Nilai yang Terkandung Dalam Cerita Tantri di Pertapaan Gunung Kawi Bebitra
             Nilai yang terkandung dalam cerita Tantri yang terpahatakan di Pertapaan Gunung kawi Bebitra adalah Nilai Kokoh. Nilai Kokoh berkaitan erat dengan sikap teguh dalam pendirian. Dimana diceritakan Lembu Nandaka sangat teguh pendirianya demi menjaga persahabatannya dengan Singa Pinggala, meskipun si Anjing Sembada telah berusaha semaksimal mungkin untuk memprovokasinya. Anjing Sembada justru menyalahgunakan sikap teguh Lembu Nandaka untuk memprovokasi Singa Pinggala dengan fitnahan-fitnahan. Anjing Sembada mengatakan bahwa Lembu Nandaka tetapa bersikukuh pada pendirianya tidak percaya dan tidak mau mengakui kesaktian Singa Pinggala sebelum mereka mengadu kesaktian. Karena doprovokasi atas dasar keteguhan hati itulah akhirnya Singa Pinggala berhasil dihasut dan kemudian bertarung kesaktian dengan Lembu Nandaka. Pada akhirnya keduanya tewas dan menjadi santapan Anjing Sembada.
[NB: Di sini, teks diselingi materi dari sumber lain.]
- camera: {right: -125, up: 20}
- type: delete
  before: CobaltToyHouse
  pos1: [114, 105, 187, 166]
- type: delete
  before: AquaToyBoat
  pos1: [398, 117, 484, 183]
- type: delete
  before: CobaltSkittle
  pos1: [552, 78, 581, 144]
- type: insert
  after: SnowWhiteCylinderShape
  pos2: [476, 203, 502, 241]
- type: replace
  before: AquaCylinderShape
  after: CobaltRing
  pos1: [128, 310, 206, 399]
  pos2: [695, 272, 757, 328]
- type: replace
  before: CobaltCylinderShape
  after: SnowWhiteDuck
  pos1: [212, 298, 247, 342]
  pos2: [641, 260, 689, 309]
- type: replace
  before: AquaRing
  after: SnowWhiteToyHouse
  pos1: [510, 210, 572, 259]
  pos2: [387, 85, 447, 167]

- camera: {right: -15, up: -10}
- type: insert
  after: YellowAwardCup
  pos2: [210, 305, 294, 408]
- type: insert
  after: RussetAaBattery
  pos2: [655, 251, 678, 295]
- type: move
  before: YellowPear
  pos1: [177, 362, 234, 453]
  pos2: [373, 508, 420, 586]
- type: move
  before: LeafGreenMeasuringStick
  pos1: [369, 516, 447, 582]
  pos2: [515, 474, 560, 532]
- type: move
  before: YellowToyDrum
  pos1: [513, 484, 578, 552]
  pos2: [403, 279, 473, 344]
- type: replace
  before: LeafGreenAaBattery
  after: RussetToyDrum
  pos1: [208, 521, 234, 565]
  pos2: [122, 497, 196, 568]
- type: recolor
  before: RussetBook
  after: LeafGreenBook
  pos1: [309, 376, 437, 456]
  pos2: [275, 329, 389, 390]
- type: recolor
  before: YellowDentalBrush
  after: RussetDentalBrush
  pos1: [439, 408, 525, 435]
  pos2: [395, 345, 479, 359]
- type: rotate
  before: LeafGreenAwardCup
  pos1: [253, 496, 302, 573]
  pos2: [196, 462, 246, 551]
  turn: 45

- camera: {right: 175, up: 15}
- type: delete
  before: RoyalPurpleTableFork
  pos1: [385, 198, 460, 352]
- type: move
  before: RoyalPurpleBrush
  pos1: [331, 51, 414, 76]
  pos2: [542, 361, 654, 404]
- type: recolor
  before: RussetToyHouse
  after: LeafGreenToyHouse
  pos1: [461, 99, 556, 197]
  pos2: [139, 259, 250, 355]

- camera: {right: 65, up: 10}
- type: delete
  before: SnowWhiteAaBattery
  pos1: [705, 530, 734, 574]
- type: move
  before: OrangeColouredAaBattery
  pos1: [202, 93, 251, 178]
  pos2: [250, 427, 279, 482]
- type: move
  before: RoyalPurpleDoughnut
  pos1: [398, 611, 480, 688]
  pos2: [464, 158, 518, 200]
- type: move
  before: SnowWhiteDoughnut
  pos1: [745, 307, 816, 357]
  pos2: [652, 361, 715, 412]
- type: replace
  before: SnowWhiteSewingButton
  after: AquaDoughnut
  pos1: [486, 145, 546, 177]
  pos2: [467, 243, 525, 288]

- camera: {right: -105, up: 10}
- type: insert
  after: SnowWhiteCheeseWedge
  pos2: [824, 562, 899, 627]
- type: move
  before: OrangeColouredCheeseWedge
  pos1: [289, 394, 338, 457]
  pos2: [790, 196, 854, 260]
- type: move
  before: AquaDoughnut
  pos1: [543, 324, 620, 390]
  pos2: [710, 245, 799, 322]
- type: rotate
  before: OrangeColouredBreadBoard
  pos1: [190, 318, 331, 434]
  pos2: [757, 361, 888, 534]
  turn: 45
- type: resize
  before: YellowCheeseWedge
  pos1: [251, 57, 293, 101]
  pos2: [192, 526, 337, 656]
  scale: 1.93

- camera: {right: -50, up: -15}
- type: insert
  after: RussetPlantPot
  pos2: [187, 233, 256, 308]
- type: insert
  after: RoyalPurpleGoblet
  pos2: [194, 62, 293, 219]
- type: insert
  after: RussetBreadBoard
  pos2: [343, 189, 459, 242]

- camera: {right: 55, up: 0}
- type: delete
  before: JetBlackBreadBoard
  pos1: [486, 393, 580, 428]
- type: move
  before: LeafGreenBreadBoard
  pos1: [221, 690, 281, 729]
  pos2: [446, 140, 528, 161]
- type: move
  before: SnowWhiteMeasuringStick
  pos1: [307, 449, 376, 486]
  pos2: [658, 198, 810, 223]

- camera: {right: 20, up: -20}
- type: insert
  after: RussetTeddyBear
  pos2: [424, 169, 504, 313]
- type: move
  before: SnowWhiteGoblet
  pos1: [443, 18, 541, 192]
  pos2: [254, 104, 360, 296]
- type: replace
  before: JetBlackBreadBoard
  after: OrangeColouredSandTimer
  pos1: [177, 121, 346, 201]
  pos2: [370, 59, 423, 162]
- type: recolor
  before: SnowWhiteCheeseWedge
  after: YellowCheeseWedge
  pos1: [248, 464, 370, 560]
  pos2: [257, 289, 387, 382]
 Namun, kematian Lembu Nandaka dan Singa Pinggala merupakan kematian yang didasari atas sikap teguh dalam pendirianya, kematian ini disebut kematian yang membawa kebahagiaan. Lembu Nandaka mencapai alam Dewa Siwa dan Singa Pinggala kembali ke alam Dewa Wisnu, sedangkan Anjing Sembada akhirnya mati kekenyangan akibat nafsunya yang besar menghancurkan persahabatan Lembu Nandaka dan Singa Pinggala, dalam kematianya Anjing Sembada mengalami siksaan setiap helai bulunya  (Suarka, 2011: 8-9). Dilihat dari pemaparan cerita diatas dapat dikatakan bahwa tokoh binatang dalam cerita Tantri yang terdapat di Pertapaan Gunung Kawi Bebitra yaitu berupa Lembu dan Singa merupakan binatang suci yang berkaitan erat dengan dewa-dewa Agama Hindu, serta cerita tersebut juga menggambarkan hukum karmaphala (hasil perbuatan) dimana Anjing Sembada yang memprovokasi persahabatan Lembu Nandaka dan Singa Pinggala akhirnya mati dengan penuh siksaan.
  Semoga Bermanfaat salah kata mahap!!!!!!!